Re: table from sequence file

Arvind Prabhakar Thu, 15 Apr 2010 16:23:32 -0700

On Thu, Apr 15, 2010 at 1:23 PM, Edward Capriolo <[email protected]>wrote:


>
>
> On Thu, Apr 15, 2010 at 3:00 PM, Arvind Prabhakar <[email protected]>wrote:
>
>> Hi Sagar,
>>
>> Looks like your source file has custom writable types in it. If that is
>> the case, implementing a SerDe that works with that type may not be that
>> straight forward, although doable.
>>
>> An alternative would be to implement a custom RecordReader that converts
>> the value of your custom writable to Struct type which can then be queried
>> directly.
>>
>> Arvind
>>
>>
>> On Thu, Apr 15, 2010 at 1:06 AM, Sagar Naik <[email protected]> wrote:
>>
>>> Hi
>>>
>>> My data is in the value field of a sequence file.
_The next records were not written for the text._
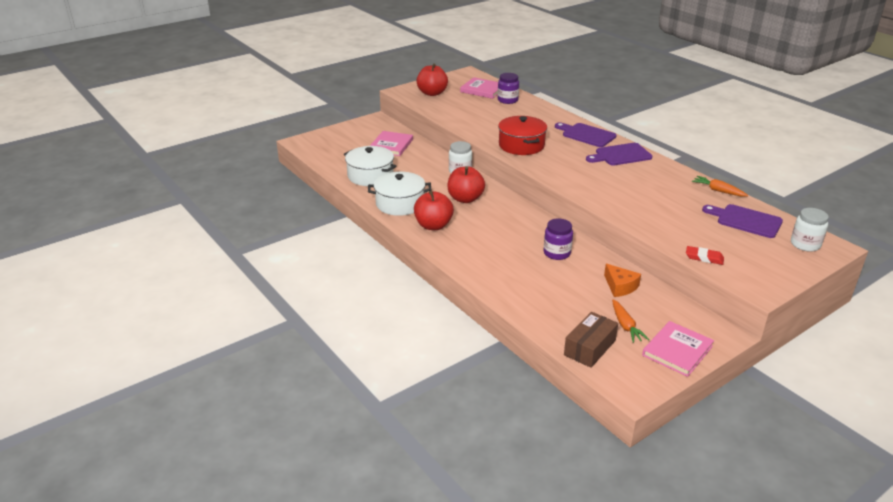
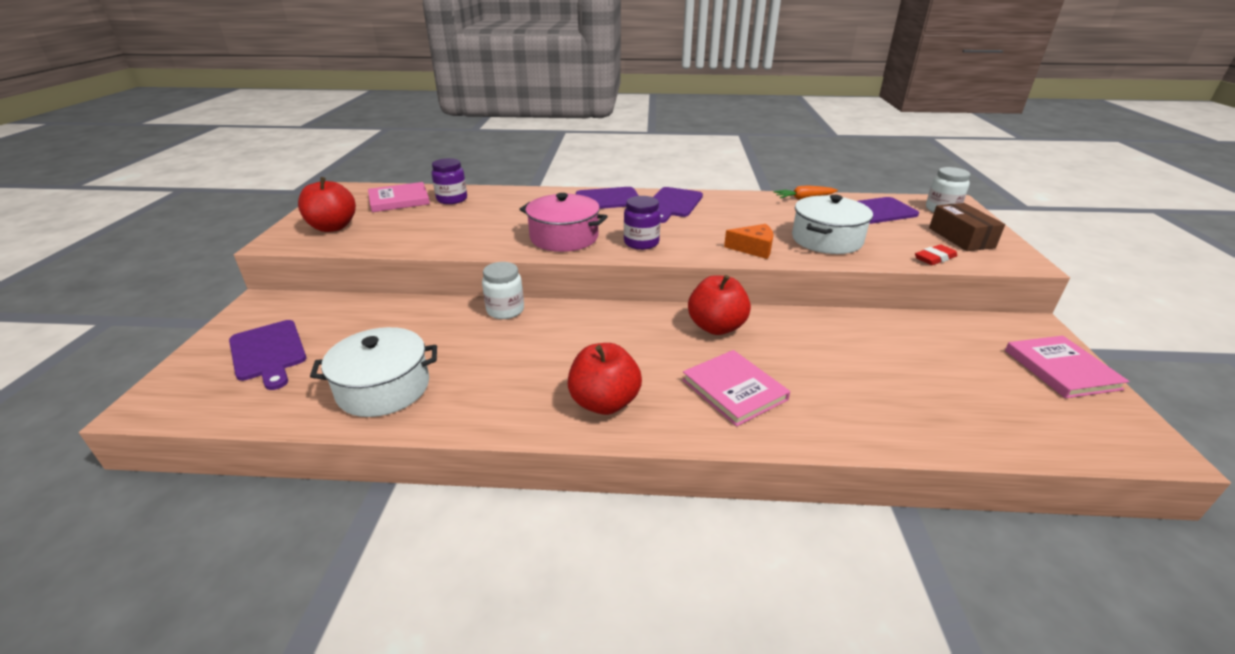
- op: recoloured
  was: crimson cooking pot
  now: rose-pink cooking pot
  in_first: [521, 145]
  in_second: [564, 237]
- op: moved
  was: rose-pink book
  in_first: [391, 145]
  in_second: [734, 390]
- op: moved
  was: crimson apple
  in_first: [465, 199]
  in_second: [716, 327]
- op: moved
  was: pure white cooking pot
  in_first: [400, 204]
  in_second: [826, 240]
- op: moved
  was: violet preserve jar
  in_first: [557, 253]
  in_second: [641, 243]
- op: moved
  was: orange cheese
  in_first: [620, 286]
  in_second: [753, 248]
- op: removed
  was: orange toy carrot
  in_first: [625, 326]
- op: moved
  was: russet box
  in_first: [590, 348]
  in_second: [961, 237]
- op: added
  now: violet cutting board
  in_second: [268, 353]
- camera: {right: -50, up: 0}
>>> The value field has subfields in it. I am trying to create table using
>>> these subfields.
>>> Example:
>>> <KEY> <VALUE>
>>> <KEY_FIELD1, KEYFIELD 2>  forms the key
>>> <VALUE_FIELD1, VALUE_FIELD2, VALUE_FIELD3>.
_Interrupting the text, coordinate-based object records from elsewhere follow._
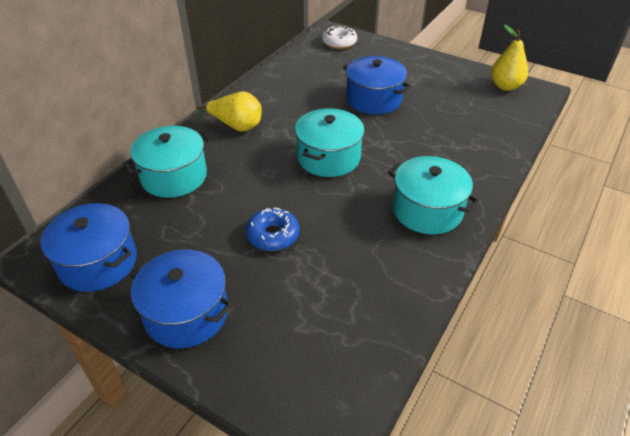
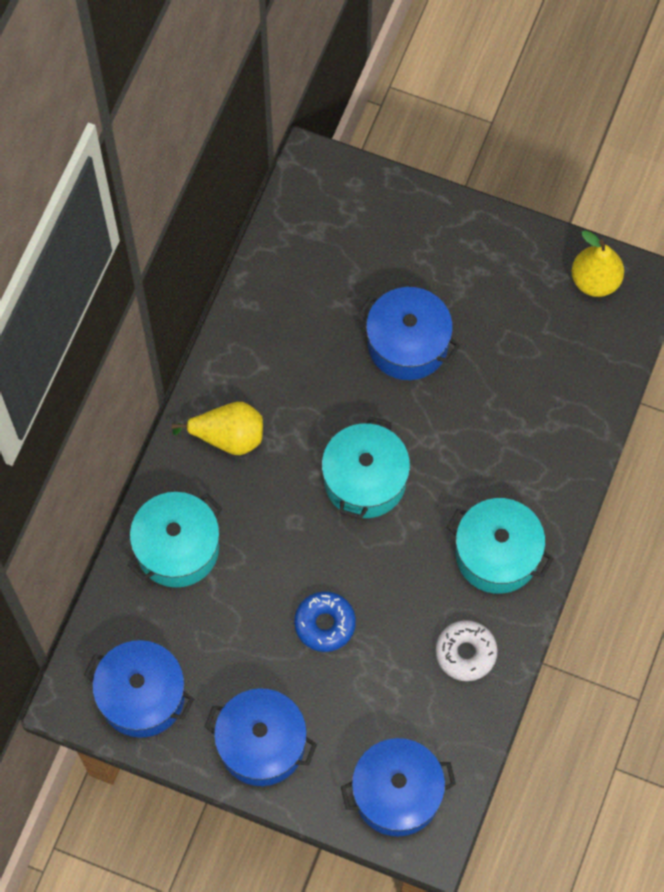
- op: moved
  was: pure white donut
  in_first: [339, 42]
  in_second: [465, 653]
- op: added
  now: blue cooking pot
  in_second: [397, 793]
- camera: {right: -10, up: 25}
>>> So i am trying to create a table from VALUE_FIELD*
>>>
>>> CREATE EXTERNAL TABLE table_name (VALUE_FIELD1 as BIGINT, VALUE_FIELD2 as
>>> string, VALUE_FIELD3 as BIGINT ) STORED AS SEQUENCEFILE;
>>>
>>> I am planing to a write a custom SerDe implementation and custom
>>> SequenceFileReader
>>> Pl let me knw if I am on the right track.
>>>
>>>
>>> -Sagar
>>
>>
>>
> I am actually having lots of trouble with this.
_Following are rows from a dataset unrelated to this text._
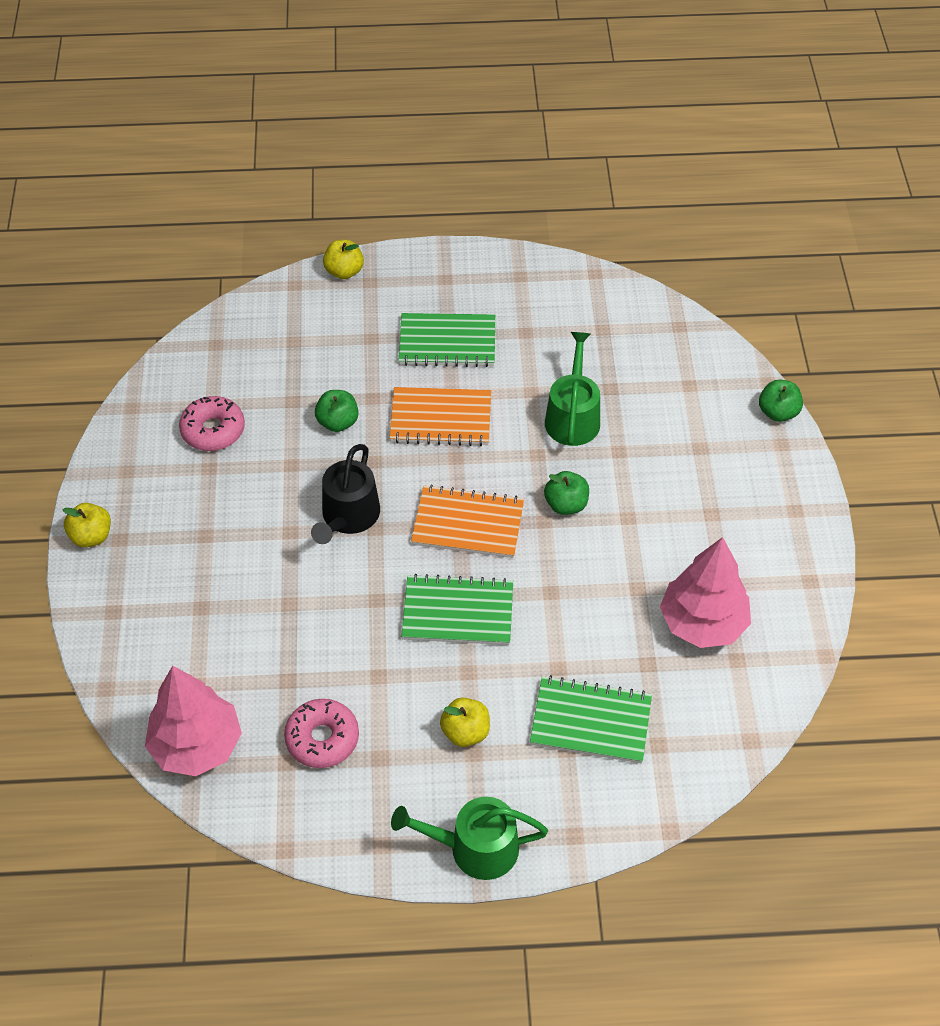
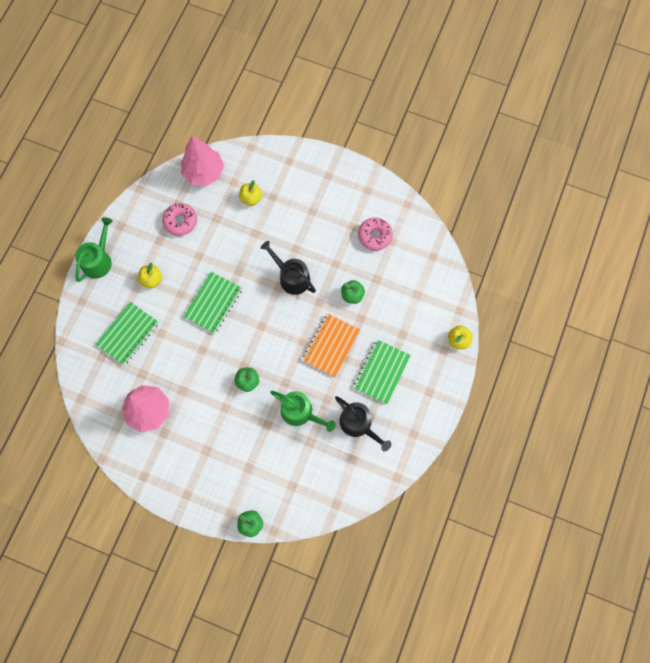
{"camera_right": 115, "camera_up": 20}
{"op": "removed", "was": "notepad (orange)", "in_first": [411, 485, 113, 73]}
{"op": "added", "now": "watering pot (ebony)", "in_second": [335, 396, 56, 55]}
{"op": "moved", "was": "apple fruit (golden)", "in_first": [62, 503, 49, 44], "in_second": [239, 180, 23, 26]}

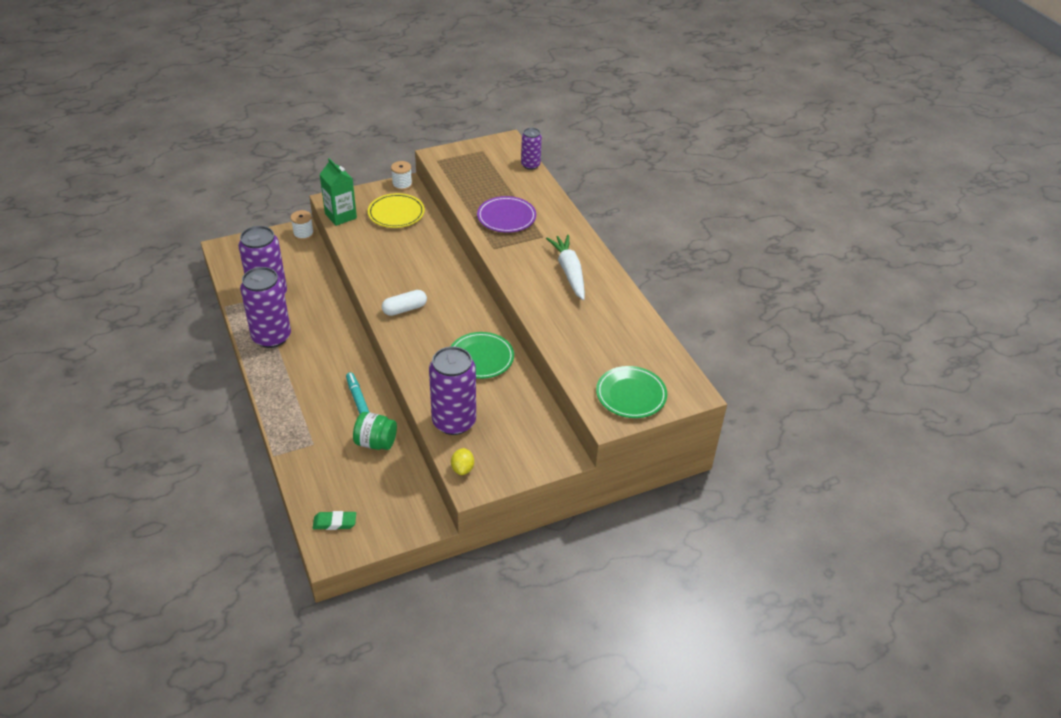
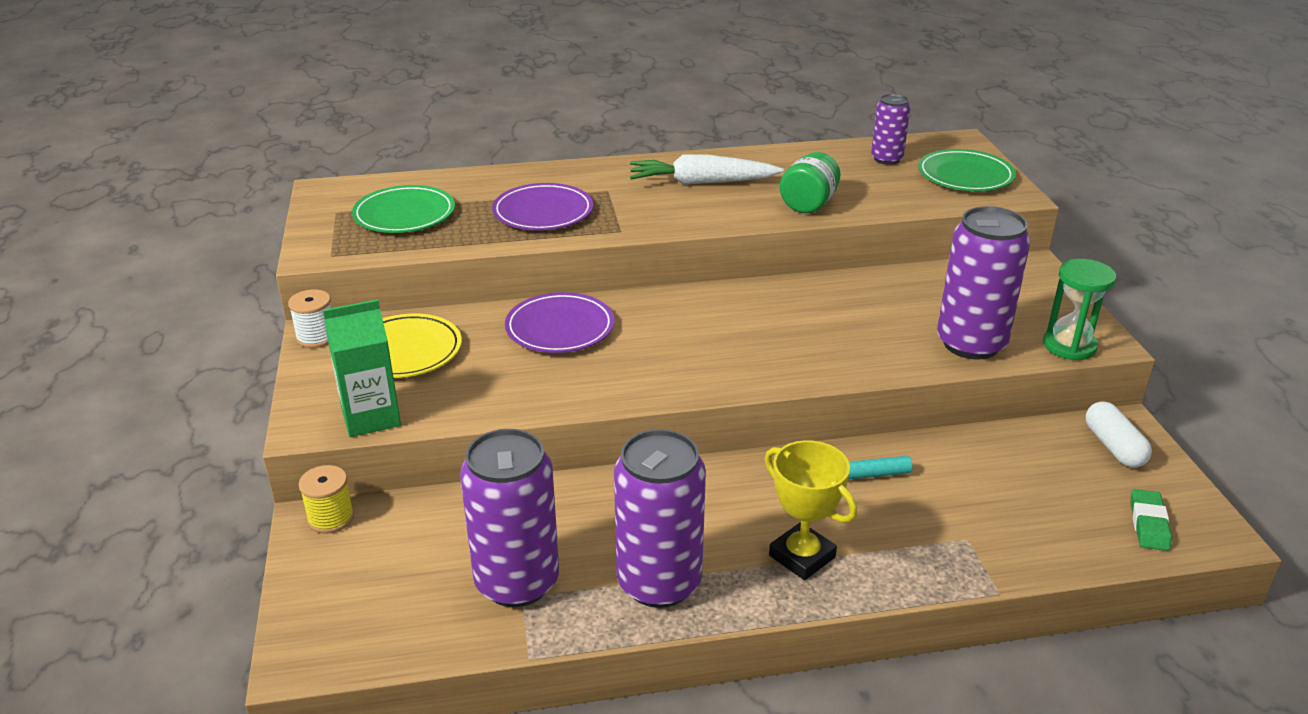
{"camera_right": -75, "camera_up": -10}
{"op": "added", "now": "dinner plate (purple)", "in_second": [505, 292, 109, 61]}
{"op": "added", "now": "award cup (golden)", "in_second": [765, 440, 92, 140]}
{"op": "moved", "was": "jar (emerald)", "in_first": [353, 412, 44, 38], "in_second": [780, 152, 60, 61]}
{"op": "moved", "was": "pill shape (white)", "in_first": [382, 290, 45, 26], "in_second": [1085, 401, 67, 67]}
{"op": "moved", "was": "dinner plate (emerald)", "in_first": [451, 332, 63, 47], "in_second": [352, 185, 103, 48]}
{"op": "moved", "was": "can (purple)", "in_first": [521, 128, 21, 42], "in_second": [871, 94, 39, 71]}
{"op": "replaced", "was": "toy lemon (golden)", "now": "hourglass (emerald)", "in_first": [451, 448, 23, 27], "in_second": [1043, 259, 73, 101]}
{"op": "recoloured", "was": "reel of thread (white)", "now": "reel of thread (golden)", "in_first": [290, 210, 24, 30], "in_second": [298, 465, 56, 69]}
> I have a sequence file that opens fine with
> /home/edward/hadoop/hadoop-0.20.2/bin/hadoop dfs -text
> /home/edward/Downloads/seq/seq
>
> create external table keyonly( ver string , theid int, thedate string )
> row format delimited fields terminated by ','
> STORED AS
> inputformat 'org.apache.hadoop.mapred.SequenceFileAsTextInputFormat'
> outputformat
> 'org.apache.hadoop.hive.ql.io.HiveNullValueSequenceFileOutputFormat'
>
> location '/home/edward/Downloads/seq';
>
>
>
> Also tried
> inputformat 'org.apache.hadoop.mapred.SequenceFileInputFormat'
> or stored as SEQUENCEFILE
>
> I always get this...
>
> 2010-04-15 13:10:43,849 ERROR CliDriver (SessionState.java:printError(255))
> - Failed with exception java.io.IOException:java.io.EOFException
> java.io.IOException: java.io.EOFException
>     at
> org.apache.hadoop.hive.ql.exec.FetchOperator.getNextRow(FetchOperator.java:332)
>     at org.apache.hadoop.hive.ql.exec.FetchTask.fetch(FetchTask.java:120)
>     at org.apache.hadoop.hive.ql.Driver.getResults(Driver.java:681)
>     at org.apache.hadoop.hive.cli.CliDriver.processCmd(CliDriver.java:146)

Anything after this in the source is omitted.